South Korea tried to contact North Korea via cross-border communication lines on Friday but got no response, Seoul said, though media reports this week said North Korean leader Kim Jong Un was prepared to restore the lines in early October.

The Unification Ministry said North Korea did not answer South Korea's regular call through the communication lines Friday morning, as well as another attempt in the afternoon.

File photo shows North Korean leader Kim Jong Un (L) and South Korean President Moon Jae In crossing the inter-Korean border hand-in-hand at the border village of Panmunjeom in the Demilitarized Zone on April 27, 2018. (Korea Summit Press Pool)(Kyodo) ==Kyodo

While Kim gave no specific date for restoring the lines of communication, his comments were seen as an attempt by the North at easing tensions on the divided peninsula.

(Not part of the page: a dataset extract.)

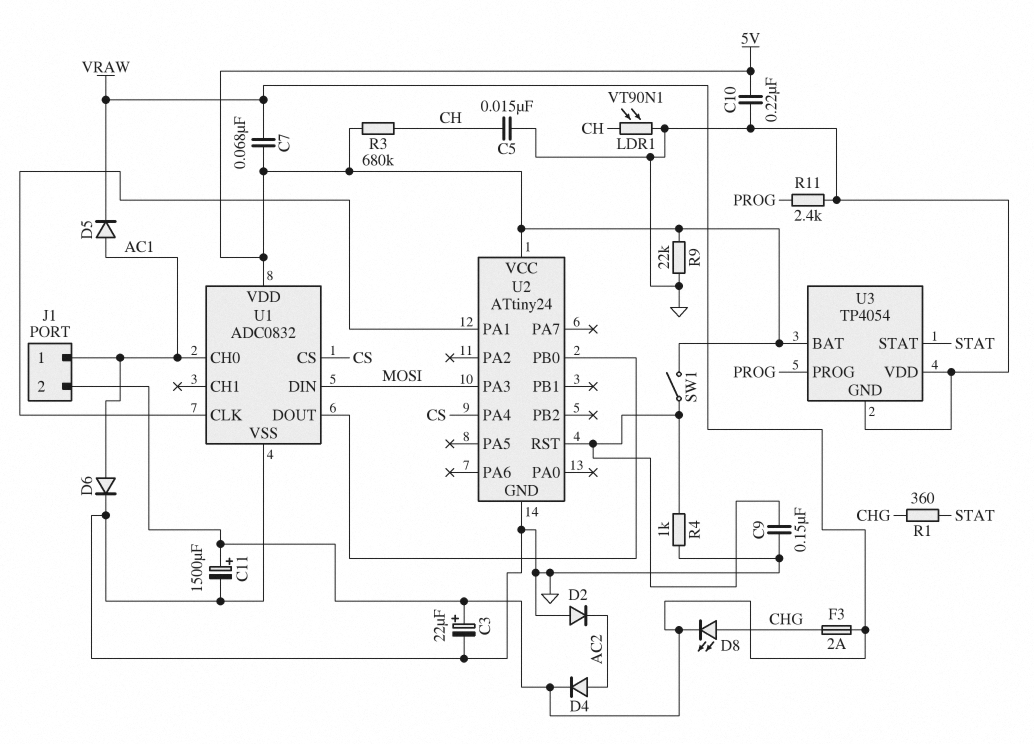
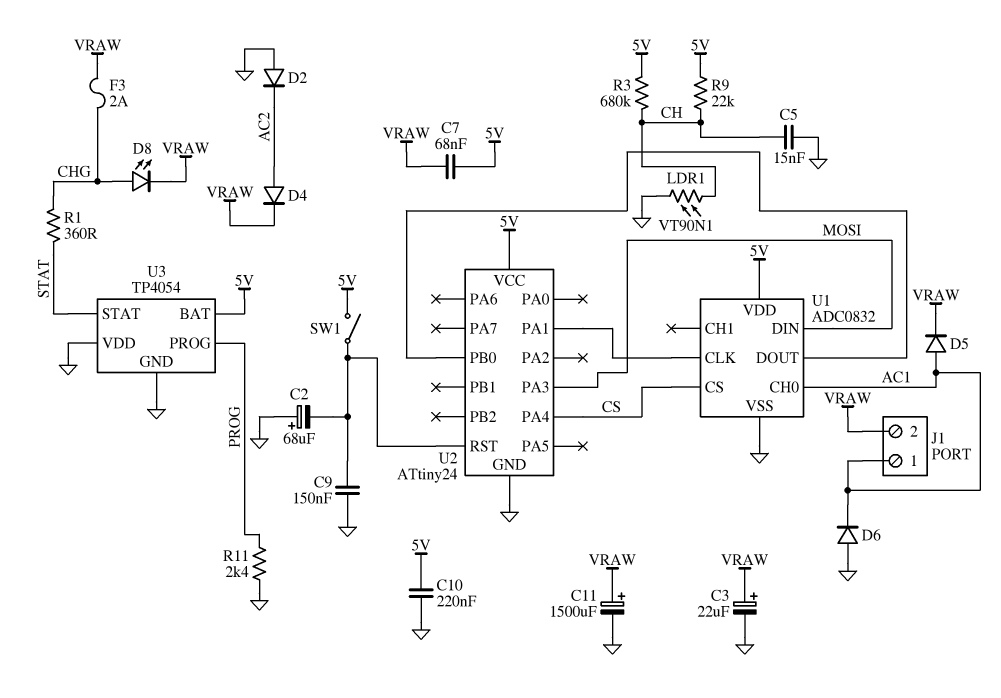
C2: none -> 68uF (plus GND, minus U2/RST)
D6: diode (A AC1, K GND) -> diode (A GND, K AC1)
R4: 1k (GND, U2/RST) -> none
R9: 22k (5V, GND) -> 22k (5V, CH)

The North Korean leader said, "the entire Korean nation" would like to "see the earlier recovery of...relations from the present deadlock and durable peace settling" on the Korean Peninsula, in a speech on Wednesday at a session of the country's top legislature, the Supreme People's Assembly, according to the official Korean Central News Agency.

The communication lines were reactivated in July after a 13-month shutdown. However, Pyongyang once again cut contact with Seoul after the United States and South Korea carried out joint military drills in August despite its objections.

In June 2020, Pyongyang blew up an inter-Korean liaison office in the country's border city of Kaesong after shutting down all lines of communication with Seoul in retaliation for defectors launching balloons containing leaflets critical of the North.